What should a translation accomplish? The answer depends on the sort of work one is translating. Style does not matter in a scientific research report. Translations of philosophical treatises must, above all, present the argument correctly, which means the translator must actually understand it in order to choose the right terms. In a work of epistemology, it is a mistake to translate the Russian word oshchushchenie as “feeling” rather than “sensation,” even though both appear in a Russian-English dictionary. Dictionaries are never enough, and one can always tell that a translator doesn’t understand his job when he justifies his choices by referring to one. By relying on a dictionary, you could make a case for translating Pascal’s famous description of man not as a “thinking reed” but as a “cogitating clarinet.”
The key issue, in short, is purpose. Why is one undertaking the translation in the first place? Who is its intended audience? What is the most important thing to preserve if the purpose of translating is to be accomplished? Google Translate doesn’t worry about such questions. People should.

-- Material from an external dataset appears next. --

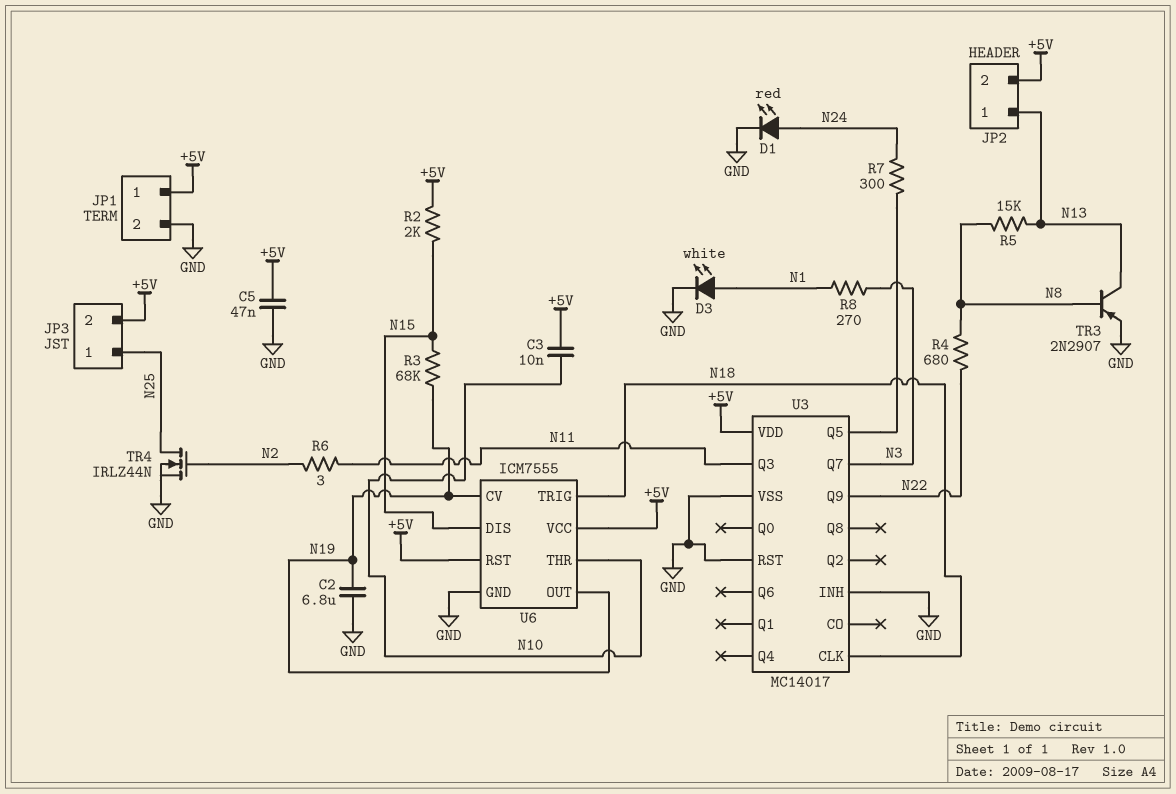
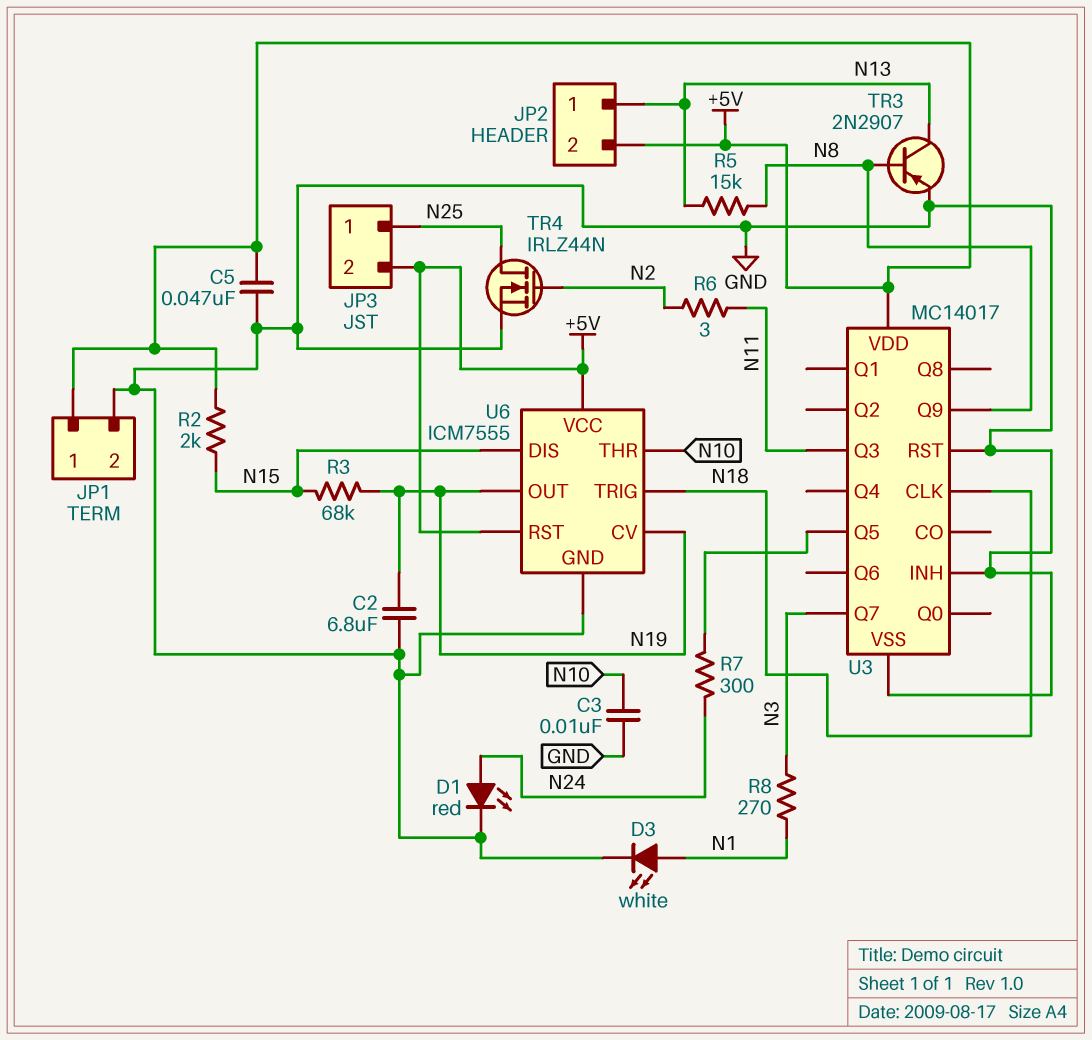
C3: 10nF (+5V, N10) -> 10nF (GND, N10)
R4: 680 (N8, N22) -> none
U3 pin Q9: N22 -> N8

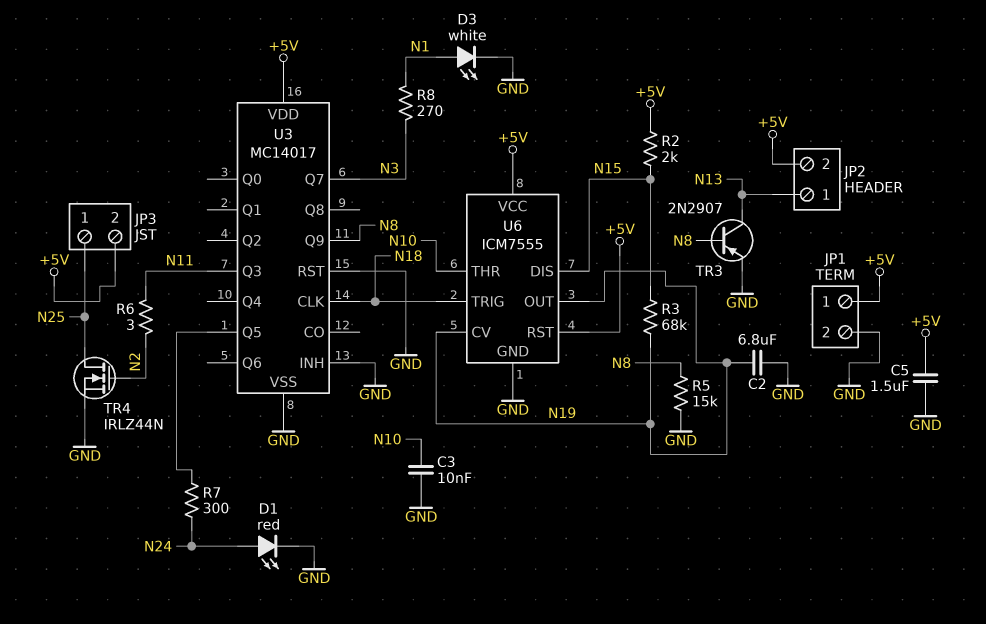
C5: 47nF (+5V, GND) -> 1.5uF (+5V, GND)
R5: 15k (N8, N13) -> 15k (GND, N8)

So let us ask: What is the purpose of translating Tolstoy’s Anna Karenina, Gogol’s Dead Souls, or Dostoevsky’s Notes From Underground? Unless one specifies otherwise, it is to convey what makes these works masterpieces. The reader of the translation should be able to experience, as closely as possible, what a sensitive reader of the original might experience. That is the only way to appreciate what makes the work great.
One must therefore translate the work, not the words on the page. They are not the same. In recent decades, it has become a mark of sophistication to equate the work with “the text,” but translators who do so make a fundamental error. The text is no more the work than a score is music. The work is the experience the text is designed to produce. It is entirely possible to read a text and miss the work, and scholars often do so. To regard such concerns as philistine is to consider Shakespeare, Dickens, and Tolstoy philistine, since they, above all, kept in mind the experience of readers (or audiences).